Am Mittwoch vergangener Woche unternahm der Denzlinger SWV eine Stadtführung   unter Leitung von Angela Schmidt-Tull durch Emmendingen. An aktuellen Standorten wurde über deren Bedeutung in früherer Zeit berichtet. So ging eine  wichtige Handelstraße durch den Ort und beim heutigen Finanzamt musste man ein Tor der damaligen Stadtmauer passieren.

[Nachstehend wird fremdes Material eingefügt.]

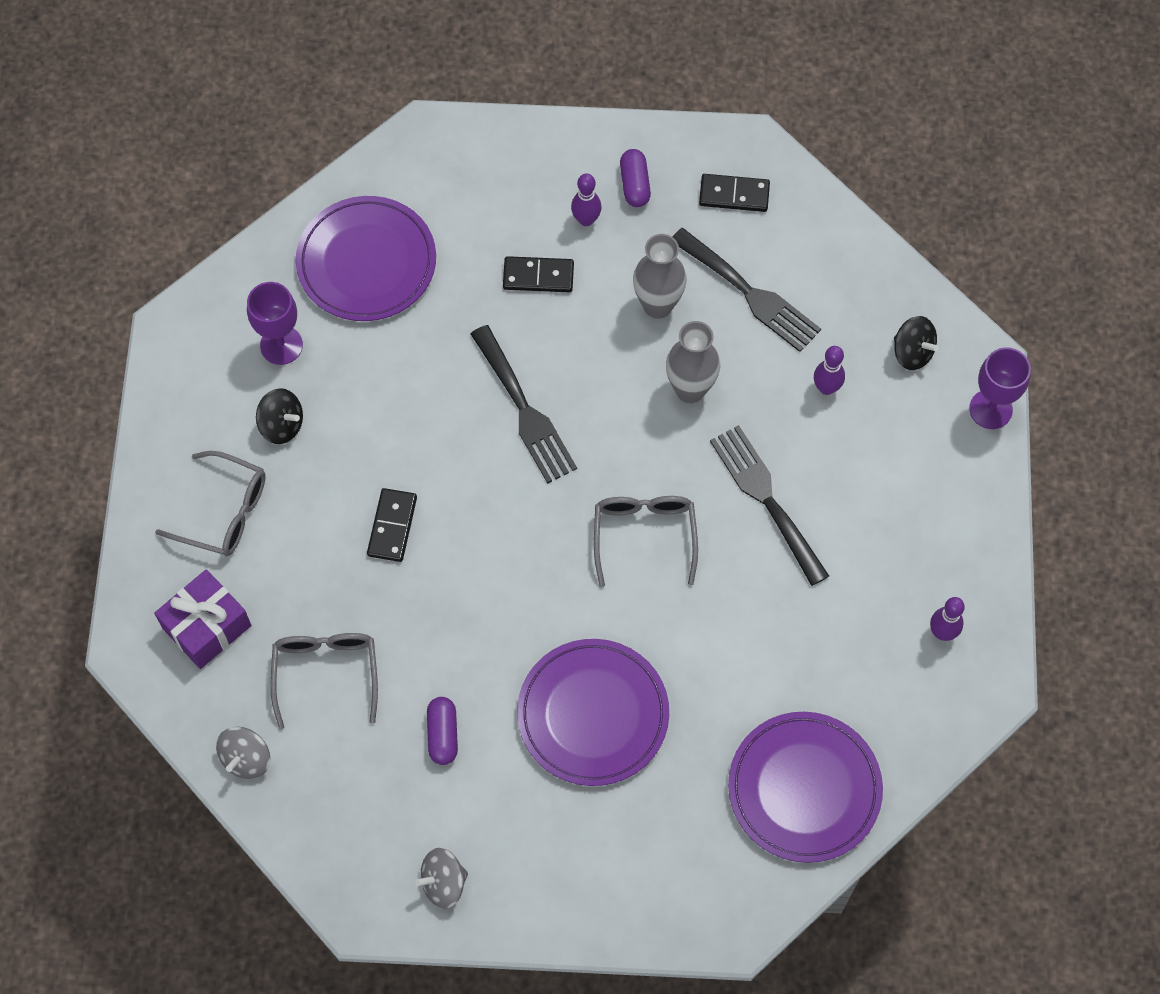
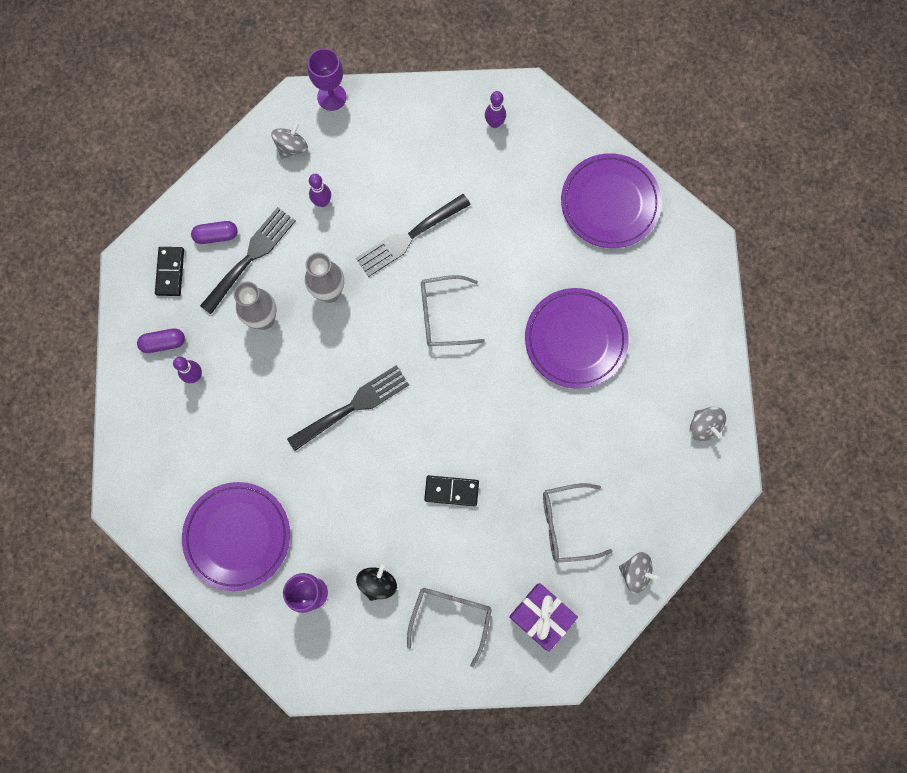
camera: 95 degrees left, 10 degrees up
(443, 734) = (601, 438): purple capsule -> purple capsule (216, 236)
(538, 276) = (243, 406): black domino -> none
(912, 352) = (291, 147): black spinning top -> grey spinning top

Von den restlichen vier Toren existiert heute nur noch das sogenannte Emmendiger Tor und vor dem neuen Rathaus befindet sich noch ein kleiner  Rest dieser Befestigung. Das  Hotel zur Post war wichtiger Standort für die Fuhrwerke und Gaststätten um den Marktplatz luden zur Einkehr ein.  Im Schlosserhaus, der heutigen  Bibliothek, wohnte für kurze Zeit Goethes Schwester Cornelia mit ihrem Mann, die auch dort verstarb. Auf dem Schlossplatz erinnert eine  Gedenktafel an die dortige ehemalige Synagoge. Die Friedrichstraße wurde von dem Architekten Meerwein konzipiert, um weiteren Wohnraum außerhalb des Stadtkerns zu schaffen. Emmendingen war bis Mitte des 20. Jahrhunderts eine Industriestadt und lebt heute fast ausschließlich von Dienstleistungsbetrieben. Die Zeit war viel zu kurz um im weiteren Umfeld interessante Orte aufzusuchen, was vielleicht eine Anregung  für eine weitere Tour wäre.